Department of Sport and Health Sciences, Technical University of Munich, Georg-Brauchle-Ring 62, 80992, Munich, Germany.



Physical inactivity is deemed to be the fourth leading cause for premature death. Nevertheless, only a minority of children and adolescents in Germany fulfil the guideline of the World Health Organization of at least 60 min of moderate-to-vigorous physical activity per day. Children and adolescents with a lower socioeconomic background and especially girls are regarded as a high-risk group in terms of physical inactivity. Aim of this study is to examine how a theory-based physical education intervention programme supporting students' autonomy, competence and relatedness affects physical activity both during these lessons and in leisure time. Based on the self-determination theory and the social cognitive theory, the extent to which autonomy, competence, relatedness, social support and self-efficacy in girls mediate the effect of the intervention programme on their physical activity will be examined. Moreover, the potential moderating role of socioeconomic status, environmental factors, teacher characteristics and BMI will be tested.

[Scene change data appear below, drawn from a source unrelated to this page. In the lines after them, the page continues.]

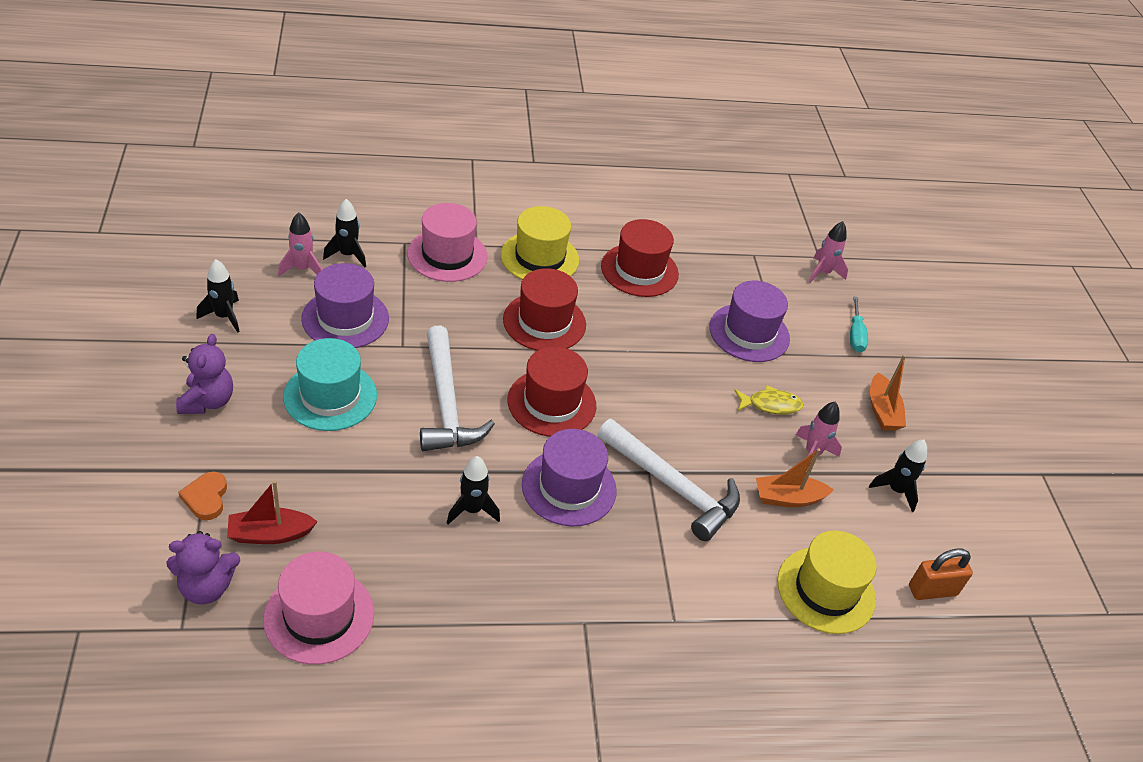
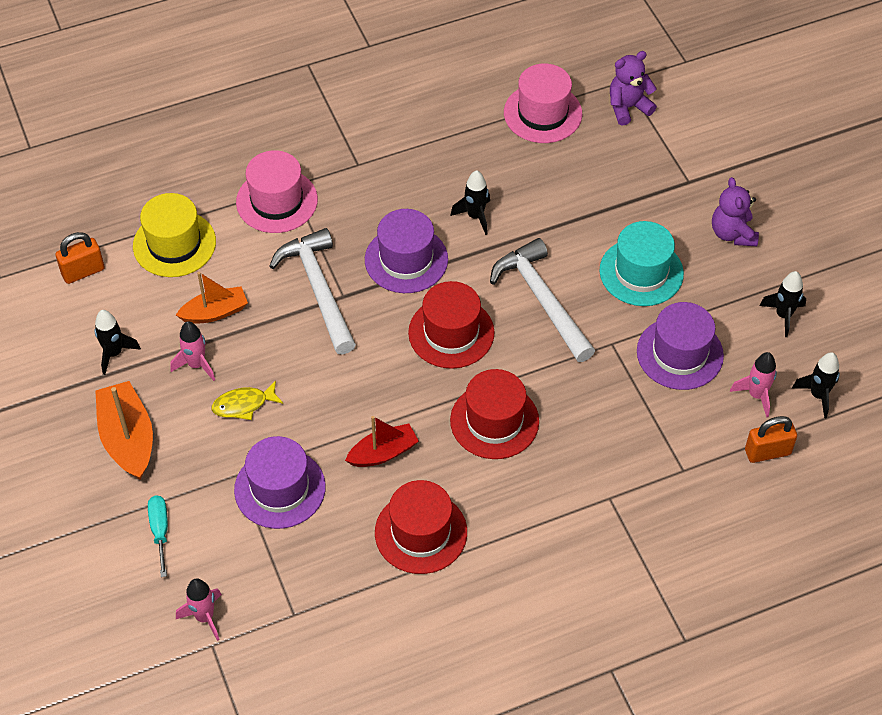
camera: 170 degrees right, 10 degrees up
(206, 498) = (674, 162): orange heart -> none
(270, 534) = (611, 152): red boat -> red boat (383, 453)
(326, 232) = (767, 452): none -> orange padlock
(347, 255) = (727, 430): black rocket -> black rocket (818, 395)
(447, 255) = (631, 470): pink hat -> pink hat (277, 201)
(540, 257) = (535, 506): yellow hat -> none
(672, 487) = (319, 289): white hammer -> white hammer turned 45 degrees clockwise
(882, 411) = (128, 438): orange boat -> orange boat, size x1.50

CReActivity is a two-arm cluster randomised controlled trial with a follow-up period of three months after the end of the intervention programme. A total of 600 sixth grade girls in lower secondary schools in Bavaria, Germany will be proactively recruited. The intervention is carried out by the physical education teachers of the participating classes for five months. Primary outcome is the girls' physical activity measured by accelerometers and systematic observations.


We expect to provide an intervention programme that can contribute to the increase of physical activity levels in girls and offer insights into the mechanisms of physical activity behaviour change.


German Clinical Trials Register DRKS00015723 (date of registration: 2018/10/22 retrospectively registered).